Remus, surprisingly, obeys her. Warily, he settles back down, staring at her with a strange, unreadable expression. Hestia nods, hoping that a non-verbal cue will settle him. It does: the light goes out of his eyes, and he lays his head down on the pillow, staring unblinkingly at the ceiling.

“You, uh, kept mumbling in your sleep.” She says quietly, casting a quick glance at the door.

Remus starts to sit up again, but again pauses when she reaches over to stop him.
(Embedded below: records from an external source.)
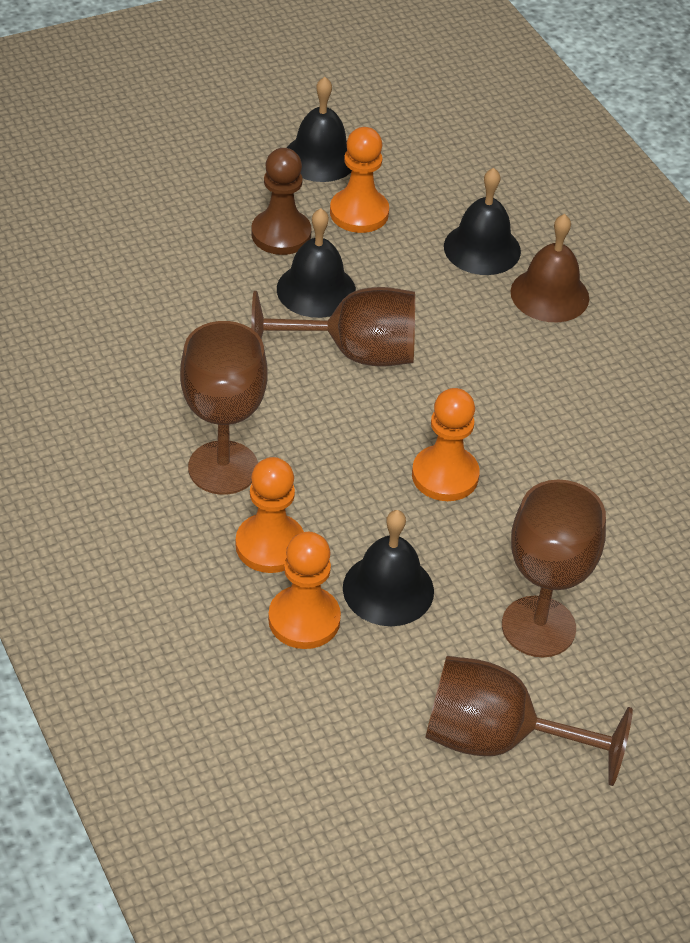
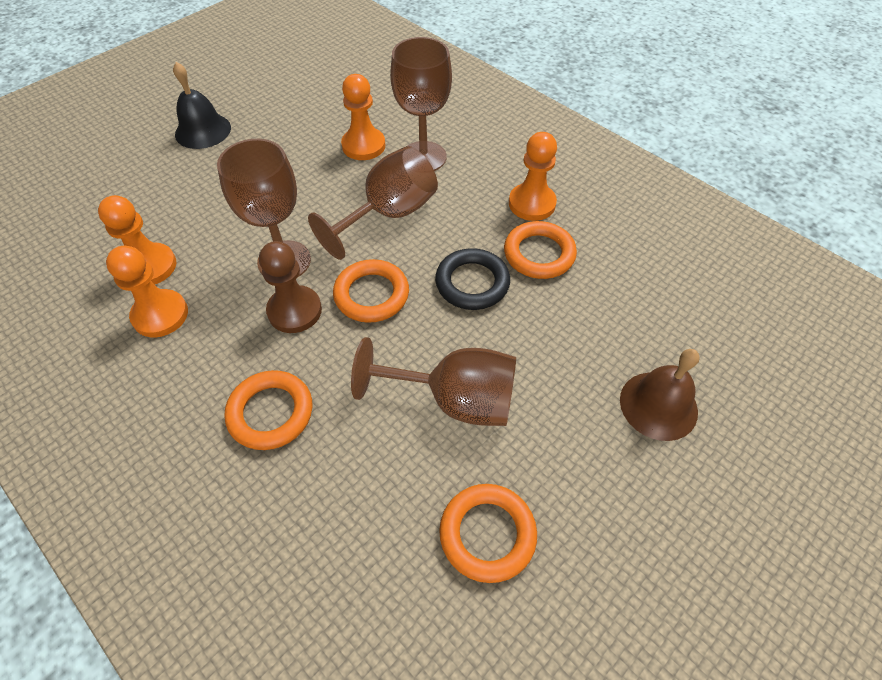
black bell: 4 -> 1
black ring: 0 -> 1
orange ring: 0 -> 4

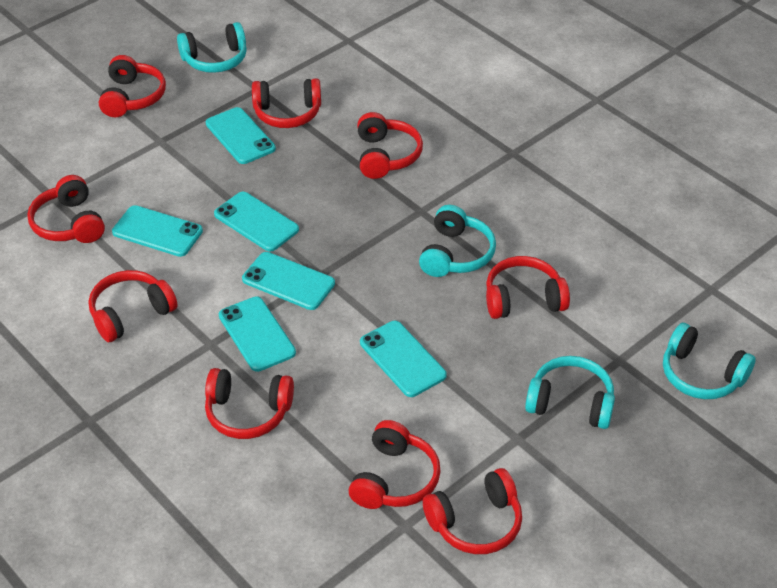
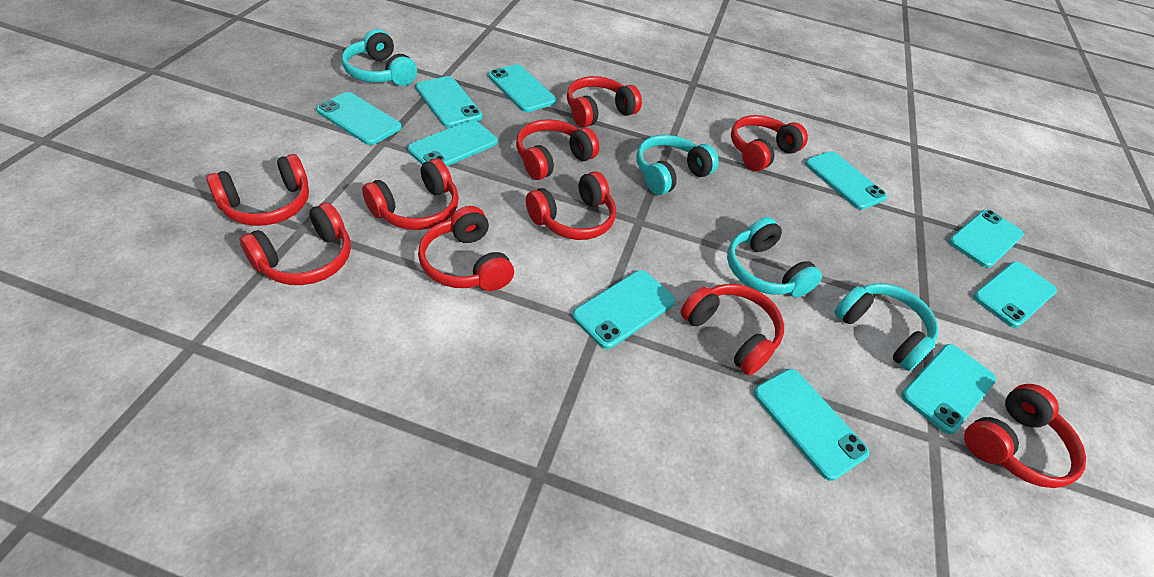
red headphones: 9 -> 10
turquoise phone: 6 -> 10

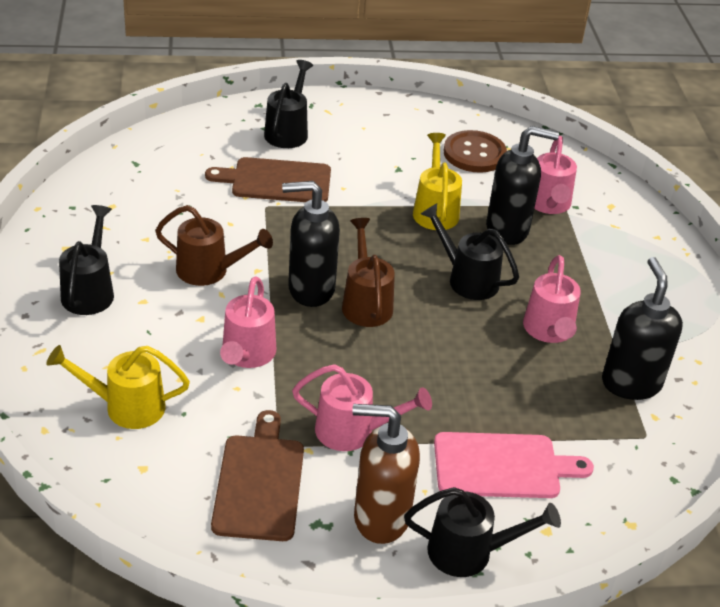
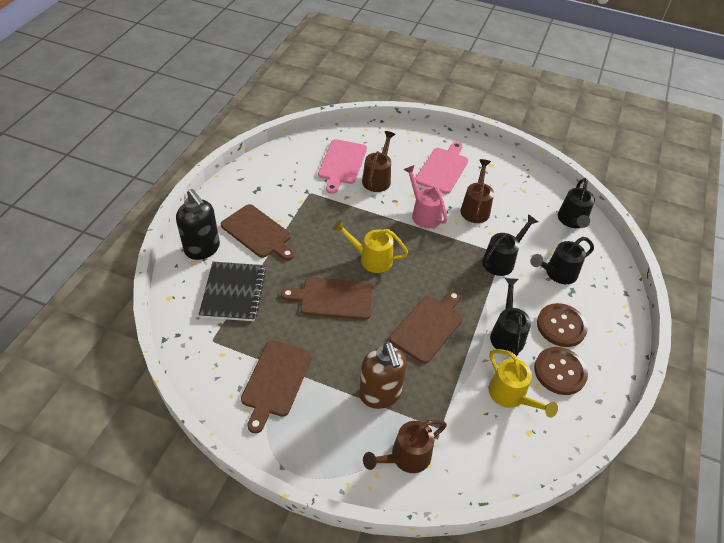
black notebook: 0 -> 1
black soap dispenser: 3 -> 1
brown button: 1 -> 2
brown cutting board: 2 -> 4
brown watering can: 2 -> 3
pink cutting board: 1 -> 2
pink watering can: 4 -> 1

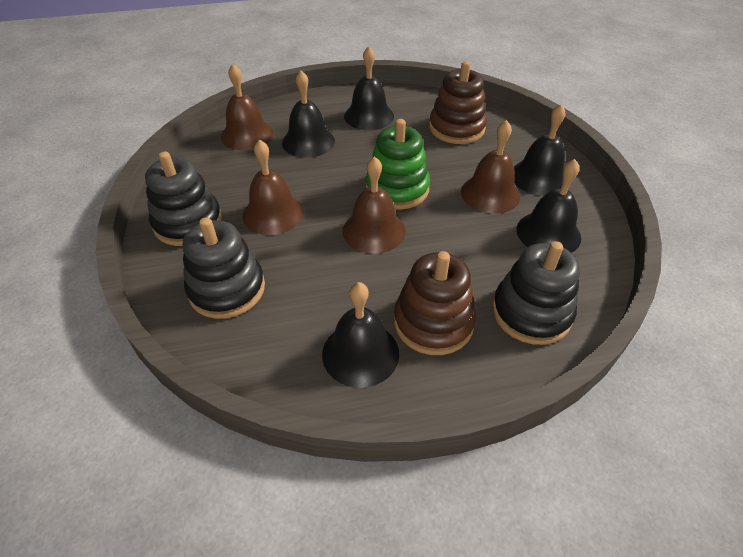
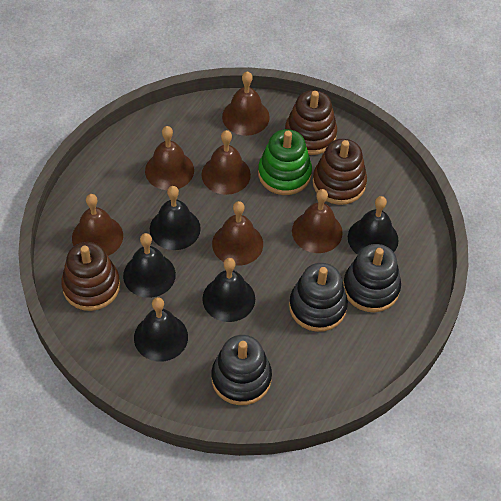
brown bell: 4 -> 6
brown stacking toy: 2 -> 3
“You kept repeating ‘Romulus, Romulus’ over and over again.” Remus’ eyebrows tighten, and he suddenly looks so young and vulnerable that her heart shatters a bit for him. “Don’t worry, I made sure Pomfrey didn’t hear you. I just clattered some pans around when you got particularly chatty…” Her voice trails off, unsure how to proceed.

She thinks suddenly of her father at her bedside, recounting the greatest tales from around the world. She recalls the smell of his neck, the inflections of his voice. She models his kindness as best she can:

“It’s only—I, uh, I know the story of Romulus and Remus. Twin brothers raised by a wolf; Remus killed by Romulus before the founding of Rome?”

The look Remus gives her will haunt her for the rest of her life; the leading memory she’ll always hold with respect to Remus Lupin. She could go on, draw the conclusion, but Hestia Jones would never consider hurting a person like that. She just stands up suddenly, drawing Remus’ eyes with her, and says “I’m going to get you some water.”

She thinks she hears a soft, raspy “Thank you” as she turns on her heel and leaves.

This moment will stay between Hestia and Remus for as long as they live. Hestia will save Remus’ life; Remus will save Hestia’s life. Here, a tree sprouts as a sapling, curling up towards the sunlight with tentative longing. One day, it will be a majestic oak, providing shade and protection to anyone who needs it. But today, it is just a sapling, as deserving of sunlight and love as the oak, looking forward to the future.

Like the building of Rome, so the friendship between Hestia Jones and Remus Lupin takes many years to develop. Once it has, it is more powerful than anyone can imagine.